On consideration of respondent’s petition for rehearing en banc; and it appearing that the majority of the judges of this court has voted to deny the petition for rehearing en banc, it is

ORDERED that the petition for rehearing en banc is denied.

Statement by Chief Judge ROGERS, with whom Associate Judges NEWMAN, FERREN and FARRELL join on the denial of the petition for rehearing en banc:

The Board of Elections and Ethics has raised important issues in its petition for rehearing en banc. The Board is concerned not only that the Division has departed from long-established law regarding the proper standard of review of an agency’s interpretation, pursuant to its rule making authority, of the statute that it has the responsibility to administer, but that the Division has decided the appeal on the basis of an issue not properly before it because not first raised before the Board. Such alleged partings from established law raise substantial issues in view of the Board’s fundamental concern that the Division s opinion could impair the integrity of the franchise. Petition at 1.

The Division held that two Board rules were invalid because they were contrary to the statute they are designed to implement. The Board contends that in so doing the Division failed to consider sufficiently the statutory scheme and the nexus between the statute and the rules. “Taken literally,” the Board asserts, the Division opinion disrupts a decade of progress. Petition at 1.

The en banc court agreed unanimously that the prompt issuance of the mandate on November 5, 1990, pending ruling on the Board’s petition for rehearing en banc, was necessary to avoid clouding an upcoming election with possible uncertainty. See D.C.App. Rule 41(a) (issuance of the mandate). The court was divided, however, on the need for en banc review of the Division’s opinion.

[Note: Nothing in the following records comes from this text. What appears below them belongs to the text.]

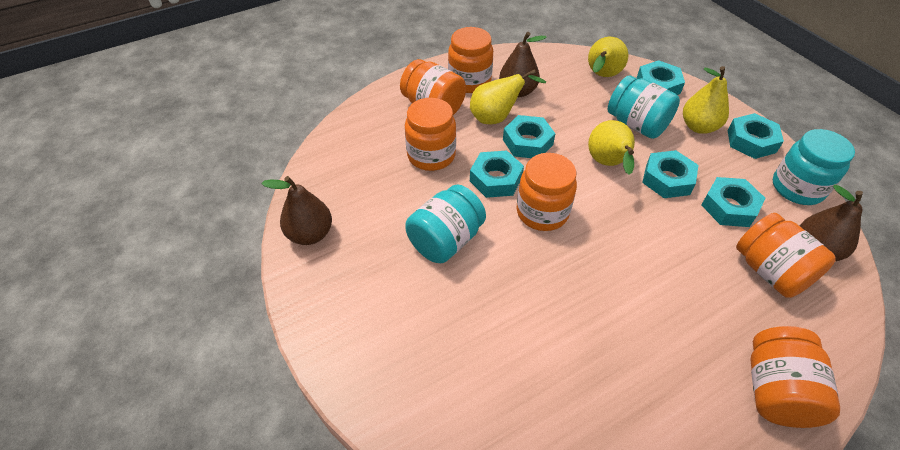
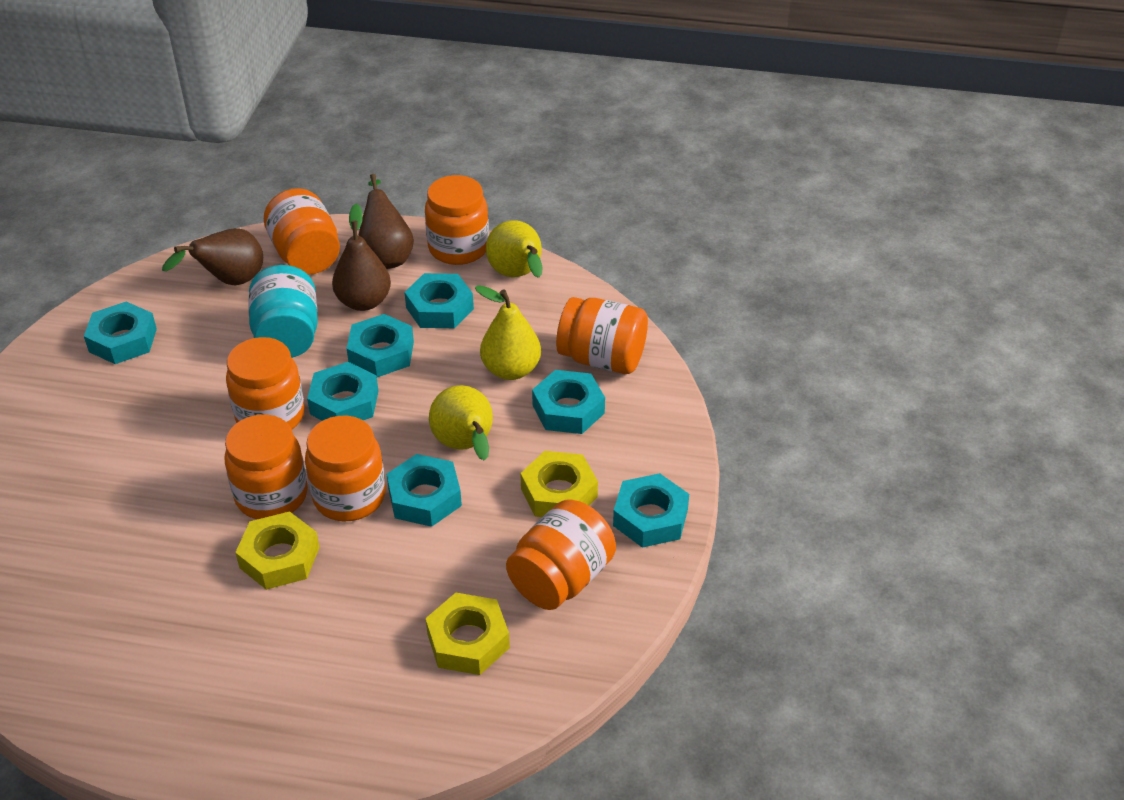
orange jar: 6 -> 7
turquoise jar: 3 -> 1
turquoise nut: 6 -> 7
yellow nut: 0 -> 3
yellow pear: 4 -> 3

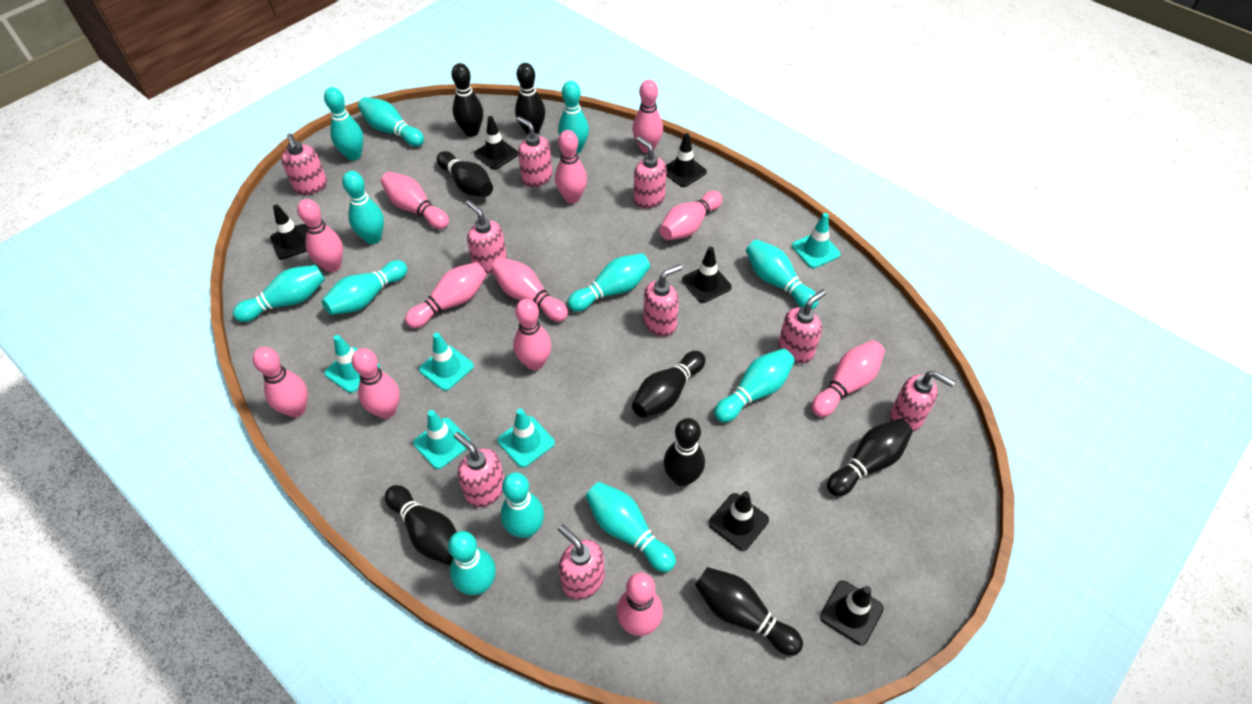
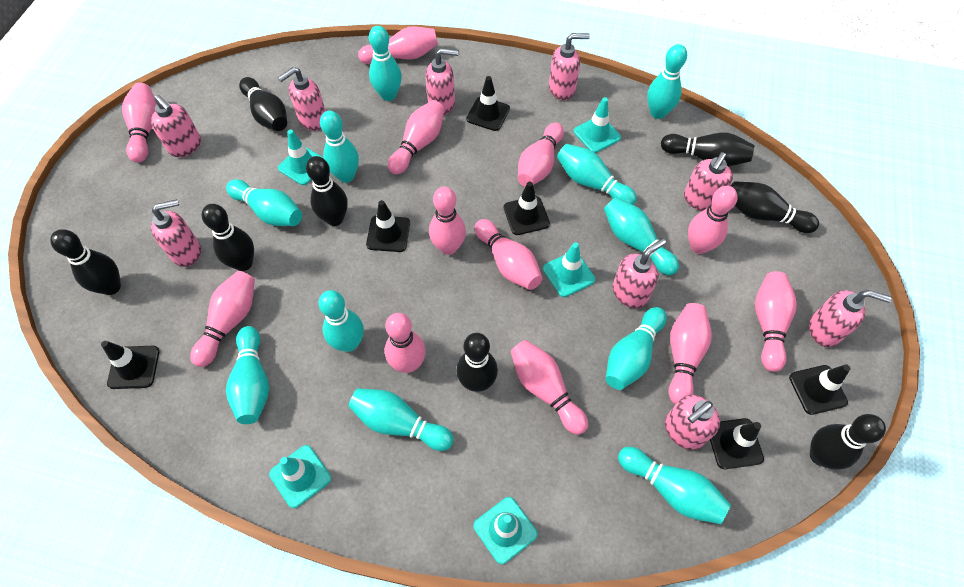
turquoise bowling pin: 12 -> 11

Consequently, the issues of concern to the Board are unresolved.

Members of the court obviously have different views about the soundness of the Board’s concerns. I think it fair to conclude, however, that no member of the court would lightly dismiss those concerns. Rather, there is, I believe, a difference of opinion about how the Board’s concerns can be remedied. Therefore, if the Board concludes that the integrity of the District’s electoral process cannot be protected by amendment to its rules, then I trust that the Council of the District of Columbia will act promptly to provide the Board of Elections and Ethics with the unambiguous authority that it requires to assure the integrity of the District’s electoral process. 
      
      . Division opinion at [3] referring to Rule 1607.4 and Rule 1607.7.